How Social Media Has Produced an Online Bullying Epidemic

Alaina Stanisci


November 10, 2021

Envision suffering through a treacherous existence stripped of happiness, where waking up each day to a life flooded with online cruelty and harassment is the new normal. In a cyber world swarming with adolescent bullies, escaping the negativity that infests social media technology is merely impossible. Given the immense technological advances in today’s modern century, online bullying has become one of the largest complications worldwide. Dawning in the early 2000s, adolescent online bullies have repeatedly harassed other teenagers via advanced social media platforms such as Instagram and Snapchat. Quintessential to this matter is the fact that across the globe, millions of individuals spend each day mentally suffering due to the brutality expressed online. As a result, these distraught victims have turned to self-harm behaviors and thousands have committed suicide as an escape outlet. To combat this outbreak, various non-profit organizations including Mallory’s Army Foundation are providing education regarding cyberbullying prevention and working towards erasing online harassment. In a modern world brimming with vast social media technology, millions of cyberbullying victims have habituated to self-harm and taken their own lives. Consequently, to obliterate this juvenile injustice, proactive individuals are educating families and schools regarding cyberbullying.

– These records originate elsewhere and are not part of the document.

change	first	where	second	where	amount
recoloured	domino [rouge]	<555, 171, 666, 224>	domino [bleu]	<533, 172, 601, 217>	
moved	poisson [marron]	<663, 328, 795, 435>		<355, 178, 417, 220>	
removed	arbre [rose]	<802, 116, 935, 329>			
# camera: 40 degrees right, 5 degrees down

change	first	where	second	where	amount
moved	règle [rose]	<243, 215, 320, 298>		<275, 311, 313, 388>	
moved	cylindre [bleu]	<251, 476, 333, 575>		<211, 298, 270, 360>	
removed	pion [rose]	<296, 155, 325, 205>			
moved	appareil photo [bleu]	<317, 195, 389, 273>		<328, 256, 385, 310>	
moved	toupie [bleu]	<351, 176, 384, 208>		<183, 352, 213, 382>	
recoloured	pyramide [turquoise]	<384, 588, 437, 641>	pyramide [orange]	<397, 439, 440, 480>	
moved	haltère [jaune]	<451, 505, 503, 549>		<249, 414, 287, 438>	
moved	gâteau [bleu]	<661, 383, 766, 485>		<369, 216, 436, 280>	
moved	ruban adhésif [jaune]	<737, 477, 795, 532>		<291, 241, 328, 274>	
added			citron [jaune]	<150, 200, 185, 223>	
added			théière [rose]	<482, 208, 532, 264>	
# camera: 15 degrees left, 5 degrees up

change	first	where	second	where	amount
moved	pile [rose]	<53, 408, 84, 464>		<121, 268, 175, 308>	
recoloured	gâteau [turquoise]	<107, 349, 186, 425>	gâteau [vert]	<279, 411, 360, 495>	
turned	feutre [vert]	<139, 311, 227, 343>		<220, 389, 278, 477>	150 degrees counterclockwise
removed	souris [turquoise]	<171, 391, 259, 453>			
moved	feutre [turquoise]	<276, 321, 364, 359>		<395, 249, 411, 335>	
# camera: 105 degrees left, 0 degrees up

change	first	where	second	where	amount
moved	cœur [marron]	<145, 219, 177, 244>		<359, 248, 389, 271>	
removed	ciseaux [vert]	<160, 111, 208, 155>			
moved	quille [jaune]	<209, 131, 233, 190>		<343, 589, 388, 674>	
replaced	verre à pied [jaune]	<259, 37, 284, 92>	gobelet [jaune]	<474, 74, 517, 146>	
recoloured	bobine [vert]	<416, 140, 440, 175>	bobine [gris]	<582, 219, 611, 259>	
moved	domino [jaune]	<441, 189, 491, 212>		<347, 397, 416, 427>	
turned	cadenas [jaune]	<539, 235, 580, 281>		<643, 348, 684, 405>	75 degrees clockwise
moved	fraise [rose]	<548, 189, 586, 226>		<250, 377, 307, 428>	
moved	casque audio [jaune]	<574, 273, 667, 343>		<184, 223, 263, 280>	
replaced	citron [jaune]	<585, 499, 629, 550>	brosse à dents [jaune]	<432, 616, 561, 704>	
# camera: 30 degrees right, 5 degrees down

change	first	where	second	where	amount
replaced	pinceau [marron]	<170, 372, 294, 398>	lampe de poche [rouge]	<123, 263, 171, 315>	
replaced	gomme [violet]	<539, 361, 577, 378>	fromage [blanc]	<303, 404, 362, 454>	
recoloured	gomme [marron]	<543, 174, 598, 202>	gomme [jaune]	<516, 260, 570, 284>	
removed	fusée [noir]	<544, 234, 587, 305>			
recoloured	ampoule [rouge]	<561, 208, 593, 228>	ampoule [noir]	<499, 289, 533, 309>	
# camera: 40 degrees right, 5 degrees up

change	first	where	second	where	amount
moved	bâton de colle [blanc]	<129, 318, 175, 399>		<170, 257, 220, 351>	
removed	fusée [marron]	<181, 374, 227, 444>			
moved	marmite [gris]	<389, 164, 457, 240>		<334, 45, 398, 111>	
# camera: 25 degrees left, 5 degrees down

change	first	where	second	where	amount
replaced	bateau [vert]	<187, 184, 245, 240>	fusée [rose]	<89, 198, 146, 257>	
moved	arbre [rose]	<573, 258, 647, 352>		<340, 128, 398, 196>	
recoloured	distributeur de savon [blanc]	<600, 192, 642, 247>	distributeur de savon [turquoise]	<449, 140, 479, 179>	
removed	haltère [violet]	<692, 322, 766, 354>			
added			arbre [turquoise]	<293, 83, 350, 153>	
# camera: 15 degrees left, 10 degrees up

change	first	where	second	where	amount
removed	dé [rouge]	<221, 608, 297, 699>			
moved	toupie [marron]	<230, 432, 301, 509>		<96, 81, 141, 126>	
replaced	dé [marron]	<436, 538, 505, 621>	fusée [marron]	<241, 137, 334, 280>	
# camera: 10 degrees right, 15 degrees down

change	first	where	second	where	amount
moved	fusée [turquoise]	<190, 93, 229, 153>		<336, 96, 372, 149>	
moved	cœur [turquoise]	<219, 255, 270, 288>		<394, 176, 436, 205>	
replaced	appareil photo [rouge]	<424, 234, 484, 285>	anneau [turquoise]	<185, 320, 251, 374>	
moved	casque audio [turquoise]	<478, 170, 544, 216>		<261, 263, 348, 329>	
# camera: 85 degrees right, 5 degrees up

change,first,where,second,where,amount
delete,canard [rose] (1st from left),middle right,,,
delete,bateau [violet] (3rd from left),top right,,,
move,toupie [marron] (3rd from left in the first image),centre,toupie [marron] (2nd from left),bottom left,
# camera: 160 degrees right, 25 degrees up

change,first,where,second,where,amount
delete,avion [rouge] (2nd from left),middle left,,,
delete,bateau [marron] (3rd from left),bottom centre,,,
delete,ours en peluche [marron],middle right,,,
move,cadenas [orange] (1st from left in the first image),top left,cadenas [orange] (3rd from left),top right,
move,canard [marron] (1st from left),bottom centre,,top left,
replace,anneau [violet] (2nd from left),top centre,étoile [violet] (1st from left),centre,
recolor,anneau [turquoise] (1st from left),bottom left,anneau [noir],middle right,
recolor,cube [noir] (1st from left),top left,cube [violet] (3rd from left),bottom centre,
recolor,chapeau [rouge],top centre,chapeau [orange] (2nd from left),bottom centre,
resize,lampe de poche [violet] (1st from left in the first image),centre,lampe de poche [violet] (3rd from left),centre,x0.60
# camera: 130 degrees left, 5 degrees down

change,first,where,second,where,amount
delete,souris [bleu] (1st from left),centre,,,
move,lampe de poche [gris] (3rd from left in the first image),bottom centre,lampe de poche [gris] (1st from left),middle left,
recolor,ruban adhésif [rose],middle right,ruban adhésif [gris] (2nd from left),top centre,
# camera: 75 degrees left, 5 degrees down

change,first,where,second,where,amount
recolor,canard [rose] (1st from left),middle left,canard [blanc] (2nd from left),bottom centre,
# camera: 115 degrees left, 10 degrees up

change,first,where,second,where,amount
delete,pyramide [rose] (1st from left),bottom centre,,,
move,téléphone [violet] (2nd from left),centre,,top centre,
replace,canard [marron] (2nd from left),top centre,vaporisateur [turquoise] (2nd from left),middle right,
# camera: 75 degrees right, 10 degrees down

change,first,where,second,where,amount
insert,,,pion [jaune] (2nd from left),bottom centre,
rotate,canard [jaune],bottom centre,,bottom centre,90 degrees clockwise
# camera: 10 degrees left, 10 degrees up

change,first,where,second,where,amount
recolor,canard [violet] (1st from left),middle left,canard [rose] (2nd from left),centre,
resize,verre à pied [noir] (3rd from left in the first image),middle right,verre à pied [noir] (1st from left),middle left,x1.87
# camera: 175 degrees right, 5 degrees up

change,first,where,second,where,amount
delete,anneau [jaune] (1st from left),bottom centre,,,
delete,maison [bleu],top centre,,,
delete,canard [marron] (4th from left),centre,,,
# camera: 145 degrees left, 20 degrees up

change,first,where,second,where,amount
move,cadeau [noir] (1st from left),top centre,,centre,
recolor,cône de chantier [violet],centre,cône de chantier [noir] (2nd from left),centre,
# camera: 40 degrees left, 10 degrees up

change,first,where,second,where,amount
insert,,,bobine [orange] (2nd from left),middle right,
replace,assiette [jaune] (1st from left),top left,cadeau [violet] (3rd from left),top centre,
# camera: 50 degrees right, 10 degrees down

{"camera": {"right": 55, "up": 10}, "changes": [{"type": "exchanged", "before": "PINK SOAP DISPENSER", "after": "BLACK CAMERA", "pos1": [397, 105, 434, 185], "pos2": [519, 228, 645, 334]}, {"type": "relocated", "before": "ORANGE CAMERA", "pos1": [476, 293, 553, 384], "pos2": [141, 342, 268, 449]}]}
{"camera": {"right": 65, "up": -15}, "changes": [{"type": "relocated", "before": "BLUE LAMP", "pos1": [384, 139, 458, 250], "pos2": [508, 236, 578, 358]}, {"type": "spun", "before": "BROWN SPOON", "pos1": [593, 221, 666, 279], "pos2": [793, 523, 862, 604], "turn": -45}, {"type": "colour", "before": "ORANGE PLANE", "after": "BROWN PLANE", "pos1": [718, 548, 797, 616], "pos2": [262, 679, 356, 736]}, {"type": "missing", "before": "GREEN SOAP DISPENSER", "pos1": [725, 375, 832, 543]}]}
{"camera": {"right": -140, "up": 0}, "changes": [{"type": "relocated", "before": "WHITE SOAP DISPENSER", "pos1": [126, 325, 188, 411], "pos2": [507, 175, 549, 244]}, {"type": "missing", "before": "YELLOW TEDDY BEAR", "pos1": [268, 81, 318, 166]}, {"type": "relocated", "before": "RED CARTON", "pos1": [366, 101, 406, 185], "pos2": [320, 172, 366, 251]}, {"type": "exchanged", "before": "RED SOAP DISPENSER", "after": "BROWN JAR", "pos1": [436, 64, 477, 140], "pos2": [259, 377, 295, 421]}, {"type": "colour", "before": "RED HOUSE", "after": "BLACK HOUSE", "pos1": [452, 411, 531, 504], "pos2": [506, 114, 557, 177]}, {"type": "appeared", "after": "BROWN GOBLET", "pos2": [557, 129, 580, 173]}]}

Stigmatized in society, cyberbullying conflicts repeatedly generate an abundance of undesired trauma and mental health consequences on the lives of innocent adolescent victims. Gearing towards cyberbullying rather than traditional bullying, online bullies reveal that they feel protected behind the barrier of the screen and have little fear that they will eventually be caught. Similarly, in addition to sending hateful instant messages via text messaging or social networking sites, online bullies have gone as far as initiating death threats, often driving their victims to commit suicide (Tarshis). Due to the extreme motives and malicious techniques that cyberbullies use, significant trauma is induced on the lives of everyday victims. Subsequently, even with newly introduced legislation and school staff on the watch for online bullies, both parents and authorities are involved in stopping a massive, destructive wave of cyberbullying. In comparison to traditional bullying circumstances that involve face to face interactions, cyberbullying issues do not always receive the same disciplinary measures that physical bullying conflicts do and are often dismissed by authorities ("Don't believe"). Fearing that their concerns will not be analyzed seriously, it is likely that students are hesitant to verbalize with teachers and staff when experiencing online harassment. Even in circumstances where an individual electronically messaged another without harmful intentions and did so as a trivial joke, it is likely that the victim was hurt in one way or another. From synthesizing prank telephone calls to encouraging peers to join in writing a hateful post, a common characteristic of cyberbullies is the desire for power over the victim (Fisk et al., "Why"). When tormenting others behind the screen, cyberbullies commonly feel a sense of authority and see themselves located at the peak of the social pedestal. Especially in circumstances where the individual is insecure and has recently been introduced to a new circle of friends, that given individual will do anything to impress others, even if meeting the criteria of a ‘cool kid’ means acting cruelly and cyberbullying other innocent classmates.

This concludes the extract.